Fury of the Congo (1951) is the sixth Jungle Jim film produced by Columbia Pictures. It features Johnny Weissmuller in his sixth performance as the protagonist adventurer Jungle Jim. The film was directed by William Berke and written by Carroll Young.

The film centres on Jungle Jim venturing into tribal land with pilot Ronald Cameron in search of Professor Dunham, who in turn is tracking down a rumoured creature known as the Okongo. Along the journey, Jim faces other obstacles, both man and wild. The film was theatrically released in the United States in February 1951.

Plot
Adventurer Jungle Jim (Johnny Weissmuller) is traversing the jungles of the Congo when he notices a plane diving towards the river. The agile explorer rescues the injured pilot, Ronald Cameron (William Henry), from the deep waters. Cameron tells Jim that he is trying to find missing biochemistry professor Dunham, under the University of Cairo's request. Dunham was last seen venturing into the jungles in search of a beast known as the Okongo.

The Okongo, half-antelope and half-zebra, is greatly revered by the tribal natives of Congo and its glands are rumoured to contain a rare type of drug.

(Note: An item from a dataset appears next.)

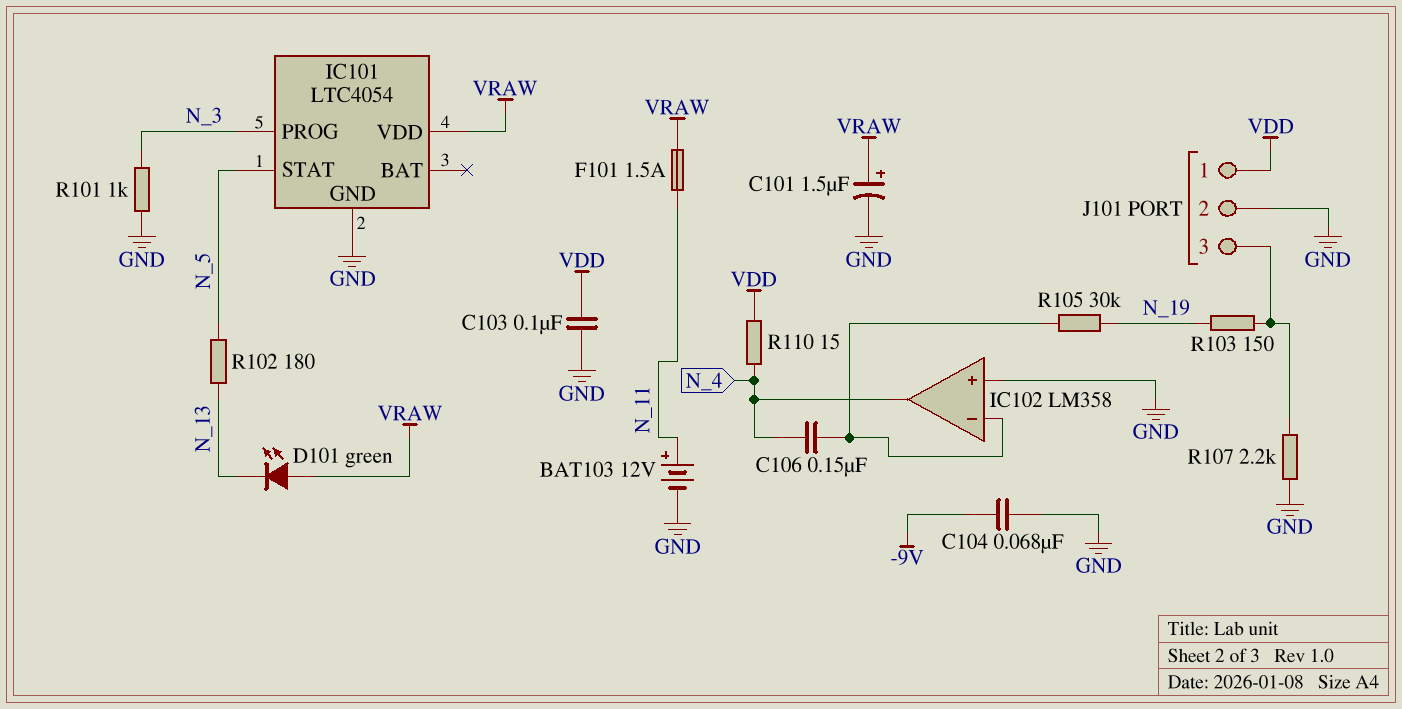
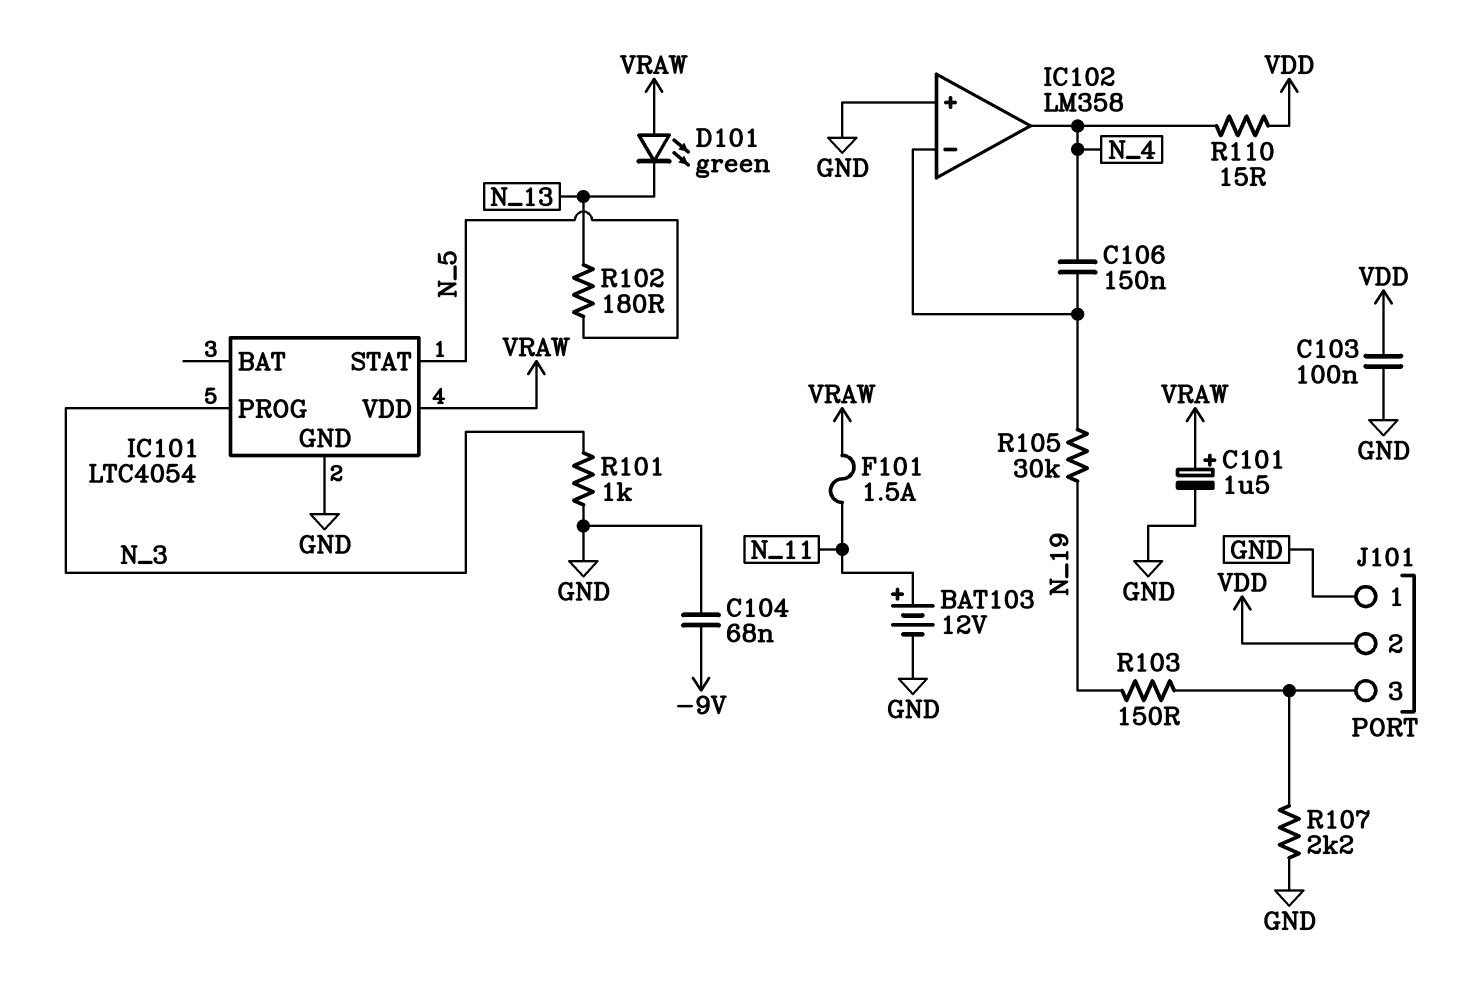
J101 pin 1: VDD -> GND
J101 pin 2: GND -> VDD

Jungle Jim and Cameron later discover from a tribal chief, Leta (Sherry Moreland), that Dunham and all the males of the Okongo tribe have been kidnapped by hunters who wish to extract the drug from the Okongo's glands. Jim, Leta, and Cameron make their way to the hunters' hideout. Halting their sinister plans, Leta lets loose the captured Okongo. It proceeds to kill one of the hunters. A fight ensues and during the scuffle, Professor Dunham smashes all the bottles of extracted Okongo drug.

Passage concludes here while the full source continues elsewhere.